Lake, Stream, Swamp, Vegetation
1 - 2 pounds
8" - 16"
The Redfin Pickerel (also known as redfin pike), highly associated with its cousins the chain pickerel and the grass pickerel, is a member of the pike family (Esocidae). What makes it different from its distant relatives are its gaudy red fins and very small size. There are two members of the pickerel: the Redfin Pickerel and the grass pickerel.
The snouts of Redfin Pickerels are shorter than their cousins’. They possess dark vertical bars on their bodies absent the chain-like markings found in the chain pickerel. These dark bars mark the area slightly below the eye extending downwards (to the base of the caudal fin). The Redfin Pickerels’ bodies are typically colored brown to cream, whereas their vertical barring is brown to olive or silvery-green. Their lower fins are reddish; their dorsal and tail fins have no dark markings.

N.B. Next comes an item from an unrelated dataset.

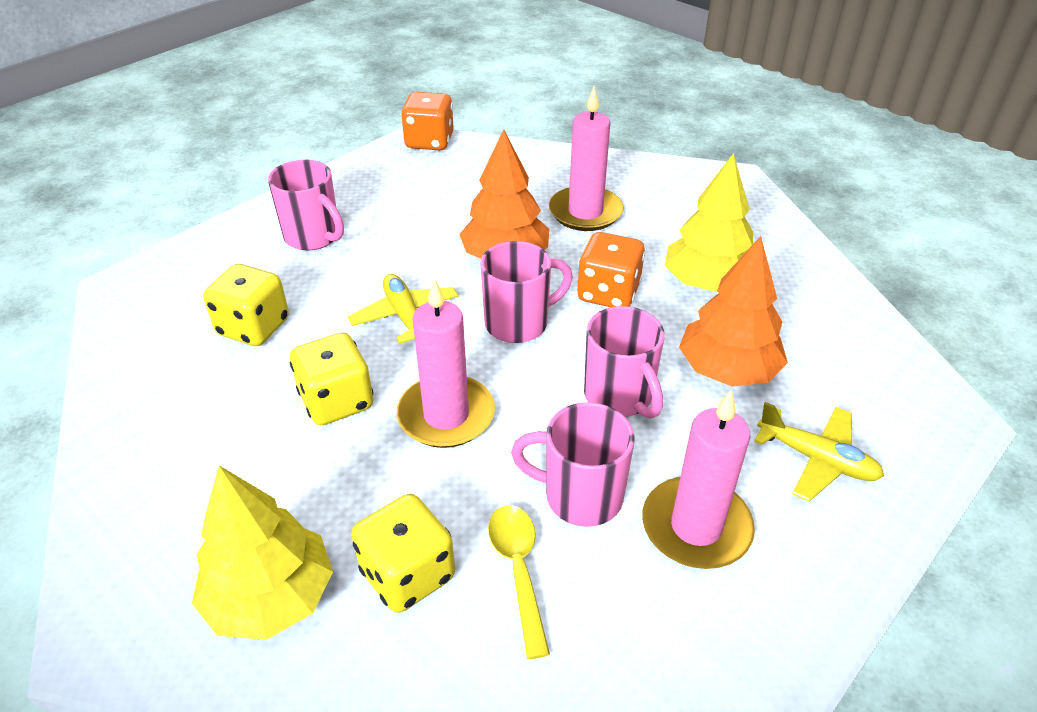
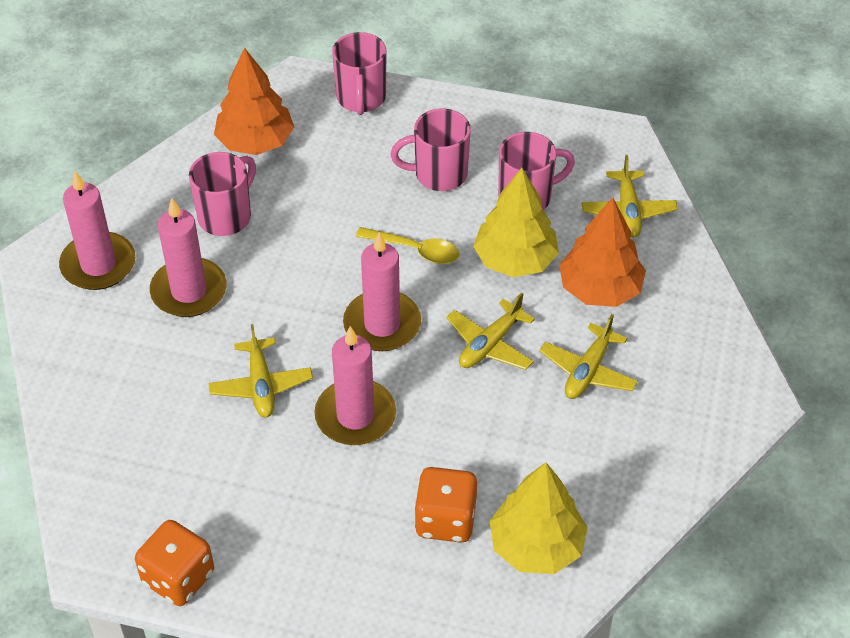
pink candle: 3 -> 4
yellow dice: 3 -> 0
yellow plane: 2 -> 4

As an ambush predator, Red Pickerels wait for their smaller prey that comes within their range of attack among thickly vegetated areas. They feed on crayfish, smaller fishes, and insect larvae. Newly hatched Red Pickerels eat the eggs of insects and spawning fishes.
On average, the Redfin Pickerel measures around 5 to 9 inches. Some may reach around 11 inches. Redfin Pickerels are known to live up to 5 years, though some are reported to have survived until 8. Juvenile Redfin Pickerels grow rapidly. They develop their stripe marking at 2 years old.